As riots were breaking out in Derby and Nottingham the shockwave of news of the defeat continued to spread across the country at the pace of a speeding carriage. The news first arrived in Manchester at 6.00am on 9th October, though because it was a Sunday it took until the early afternoon for the information to be disseminated across the city.  The committee of the Manchester Political Union (MPU) met early and by the afternoon they had produced and posted placards around the city stating that they were in the process of requisitioning for a public meeting. A correspondent reporting to The Scotsman noted:

This wise measure of the Union had the good effect of in some measure quieting the minds of the population, which had for several days been on the rack with regard to the fate of this momentous question, and although every breast was burning with anger and anxiety at its fate, no sooner was it known that measures were yet to be taken to strengthen the hand of His Majesty, and his Ministers, then men’s minds got settled down into a calm melancholy, and I am happy to say that no mischief was done or even attempted.[15]

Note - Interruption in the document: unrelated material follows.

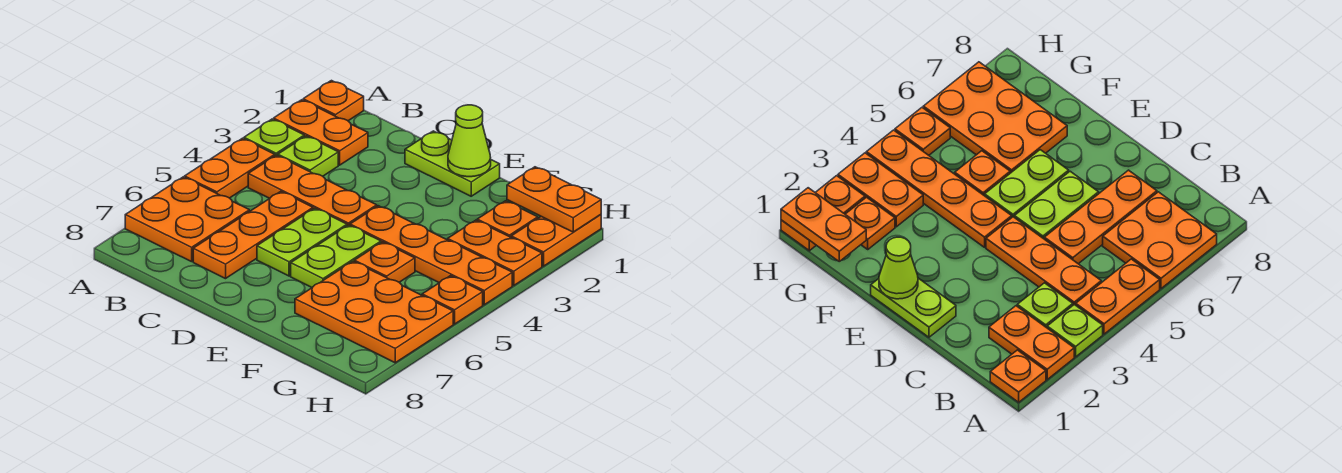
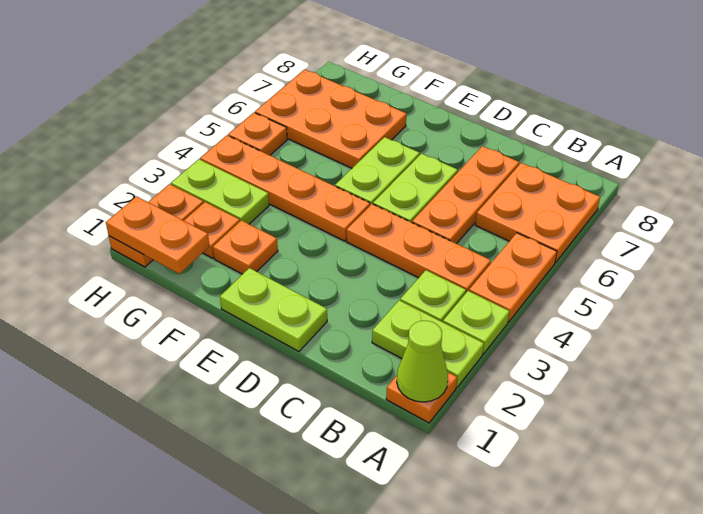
orange plate A2:B2 level 1 -> lime plate A2:B2 level 1
lime cone E1 level 2 -> lime cone A1 level 2
orange plate F5 level 1 -> orange plate F2 level 1
orange plate G3:H3 level 1 -> lime plate G3:H3 level 1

This optimistic assessment of the supposedly successful propaganda actions of the Political Union did not hold wholly true for very long.  

The MPU had been formed in November 1830 and its several thousand members were mostly “shop keepers and businessmen” whilst: 

their committee was dominated by middle-class veterans of the post war reform movement…Their main goals were representation for the town and for themselves and free trade for their businesses.[16] 

Unlike Birmingham, where the Political Union had no significant rivals, in Manchester the Political Union of the Working Classes (PUWC) provided a popular, vociferous and ideological opponent to the MPU which effectively split the reform movement on class lines. The PUWC supported universal suffrage along with many more radical demands which led the two organisations to distrust each other. This implicit difficulty in the relationship became explicit when the two organisations battled in public “over who had the right to represent Manchester in petitions to parliament”.[17] 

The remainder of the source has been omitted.